Mandolinas bajo la mesa
Idealizar a alguien es una de las prácticas más comunes de los seres humanos, y, sobre todo de los niños. La inocencia, hace creer que cada parte de las personas que amamos son, como pensamos que deberían ser; perfectos seres, sin errores, sin pecados, sin deseos o pasiones, alejados de sueños y anhelos; sólo entonces llenos de lo que nosotros necesitamos.
Así mi padre, tenía una figura en mi imaginación, intacta durante mucho tiempo. Era entonces un hombre responsable, trabajador, fuerte, atractivo... joven... y, lejos de mi ideal habitaba él, con deseos, que yo desconocía, que ni siquiera identificaba.

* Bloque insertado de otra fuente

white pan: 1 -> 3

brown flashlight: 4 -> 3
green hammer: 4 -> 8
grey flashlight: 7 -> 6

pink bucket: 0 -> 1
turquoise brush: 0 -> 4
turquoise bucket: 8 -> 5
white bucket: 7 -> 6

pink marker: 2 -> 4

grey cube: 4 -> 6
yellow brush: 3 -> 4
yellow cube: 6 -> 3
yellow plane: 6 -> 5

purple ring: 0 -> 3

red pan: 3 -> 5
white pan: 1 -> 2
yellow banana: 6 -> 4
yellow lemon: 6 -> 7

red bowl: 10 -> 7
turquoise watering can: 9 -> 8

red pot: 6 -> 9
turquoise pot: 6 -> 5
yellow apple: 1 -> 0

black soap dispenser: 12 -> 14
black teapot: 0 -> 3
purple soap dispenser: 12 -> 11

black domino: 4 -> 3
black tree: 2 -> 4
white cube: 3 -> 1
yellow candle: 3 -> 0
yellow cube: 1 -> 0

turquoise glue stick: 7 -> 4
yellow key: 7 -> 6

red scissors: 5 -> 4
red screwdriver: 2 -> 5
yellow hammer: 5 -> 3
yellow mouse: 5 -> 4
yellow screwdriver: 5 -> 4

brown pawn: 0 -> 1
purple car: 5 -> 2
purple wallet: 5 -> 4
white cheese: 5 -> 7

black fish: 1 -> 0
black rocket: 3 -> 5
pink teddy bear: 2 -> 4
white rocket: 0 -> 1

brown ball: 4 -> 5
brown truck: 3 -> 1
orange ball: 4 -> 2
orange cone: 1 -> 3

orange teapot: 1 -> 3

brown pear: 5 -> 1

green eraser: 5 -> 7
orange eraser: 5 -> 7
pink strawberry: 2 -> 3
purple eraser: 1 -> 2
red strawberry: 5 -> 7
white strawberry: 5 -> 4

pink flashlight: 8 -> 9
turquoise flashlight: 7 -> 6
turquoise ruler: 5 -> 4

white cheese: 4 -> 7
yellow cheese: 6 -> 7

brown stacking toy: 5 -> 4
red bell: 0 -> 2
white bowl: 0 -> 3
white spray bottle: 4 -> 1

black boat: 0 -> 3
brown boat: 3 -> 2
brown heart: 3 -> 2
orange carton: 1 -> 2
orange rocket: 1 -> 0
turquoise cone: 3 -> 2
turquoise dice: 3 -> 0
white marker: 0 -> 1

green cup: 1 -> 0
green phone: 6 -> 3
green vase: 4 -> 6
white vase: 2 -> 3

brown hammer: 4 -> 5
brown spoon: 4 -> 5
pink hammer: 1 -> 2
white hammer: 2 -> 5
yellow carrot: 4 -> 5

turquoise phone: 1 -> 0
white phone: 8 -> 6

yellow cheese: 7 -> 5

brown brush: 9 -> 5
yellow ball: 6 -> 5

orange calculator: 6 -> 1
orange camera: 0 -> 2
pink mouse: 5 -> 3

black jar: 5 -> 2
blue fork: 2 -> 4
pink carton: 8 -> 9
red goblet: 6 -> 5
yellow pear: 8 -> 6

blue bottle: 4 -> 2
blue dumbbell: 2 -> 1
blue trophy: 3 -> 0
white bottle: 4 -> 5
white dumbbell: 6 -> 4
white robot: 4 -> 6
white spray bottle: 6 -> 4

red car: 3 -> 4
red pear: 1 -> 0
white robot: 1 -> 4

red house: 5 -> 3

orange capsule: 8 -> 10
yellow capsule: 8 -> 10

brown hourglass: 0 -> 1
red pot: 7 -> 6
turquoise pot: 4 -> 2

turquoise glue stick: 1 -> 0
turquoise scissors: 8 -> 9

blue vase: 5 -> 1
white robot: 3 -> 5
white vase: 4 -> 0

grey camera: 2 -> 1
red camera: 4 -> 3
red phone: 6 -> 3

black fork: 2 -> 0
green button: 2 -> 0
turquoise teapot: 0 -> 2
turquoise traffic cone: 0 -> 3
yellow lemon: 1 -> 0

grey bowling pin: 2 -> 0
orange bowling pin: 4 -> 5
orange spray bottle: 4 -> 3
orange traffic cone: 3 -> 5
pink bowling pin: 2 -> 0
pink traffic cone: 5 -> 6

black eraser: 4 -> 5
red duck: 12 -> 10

Era una tarde calurosa de zafra, donde en el jardín, sólo se reconocía el oscuro tizne, que lentamente manchaba todo lo que tocaba; y como mal augurio, llegó a casa. Las gotas de sudor mojaban mi pequeña frente; el juego intenso entre correr por el patio y llamar la atención de las visitas de mi padre en la casa; hacían que parecieran pequeñas lágrimas saladas a rodar por mi cara. Por el contrario, yo estaba feliz, era un mundo de gente que rondaba el jardín y el comedor de la casa; sentados los compañeros de mi padre en aquél pesado juego de jardín; uno a uno hablaban de manera atropellada, hasta que, sonaban las primeras notas de la estudiantina. Todos con sus capas negras, en el previo ensayo a una presentación próxima; algunos de ellos felices y transparentes en su imagen, otras por el contrario, con algo que esconder abajo de esa capa larga, negra; ni los colores vivos de sus listones hacían aparecer destellos de alegría, algo sombrío se dibujaba en sus vestiduras.
Después de algunas canciones y varias risas, mi madre acercaba jarras llenas de limonada fresca para las visitas de mi padre. Pero la limonada no fue capaz de enfriar los ánimos, ni los deseos de la piel. Así, después de la primera ronda de canciones y risas, se llegó una pausa... donde por debajo de la mesa, vi a mi padre, por primera vez, como un hombre; dejando de ser mi padre, haciendo a un lado la familia, estrujando la mano de una joven.
Ahí cesaron las notas, ahí se desfiguró la cálida imagen de la inocencia, en ese momento, se perdió el recuerdo del calor y el tizne. Esa imagen ha estado en mis secretos, como la imagen viva de la realidad. Muchos años pasé confundida, otros, simplemente, ignoré la situación. Hasta que, un día caluroso, analizando mi realidad, sin filtros, ni ideales absurdos de mi propio ser; salió de mi mente como una justificación muy conveniente.
Nunca me he atrevido a cuestionar a mi padre sobre esa joven de rizos hasta la cintura y de figura hermosa, o sobre qué sucedió en realidad aquél día. Pero estoy segura que, sin duda, él no lo recuerda como yo, quizá ni siquiera lo tenga guardado o no sea capaz de externarlo. Así es como todos tenemos secretos inconfesables y más, cuando se trata de exponernos frente a quienes tienen una imagen impecable de nosotros.
Con secretos o sin ellos, con manos tomadas a escondidas bajo la mesa, con miradas furtivas, con deseos ocultos, ya perdoné a ese padre joven, perdoné a Julia Eskarra por haber ocultado ese incidente por tantos años y dejarlo escapar en su propia vida.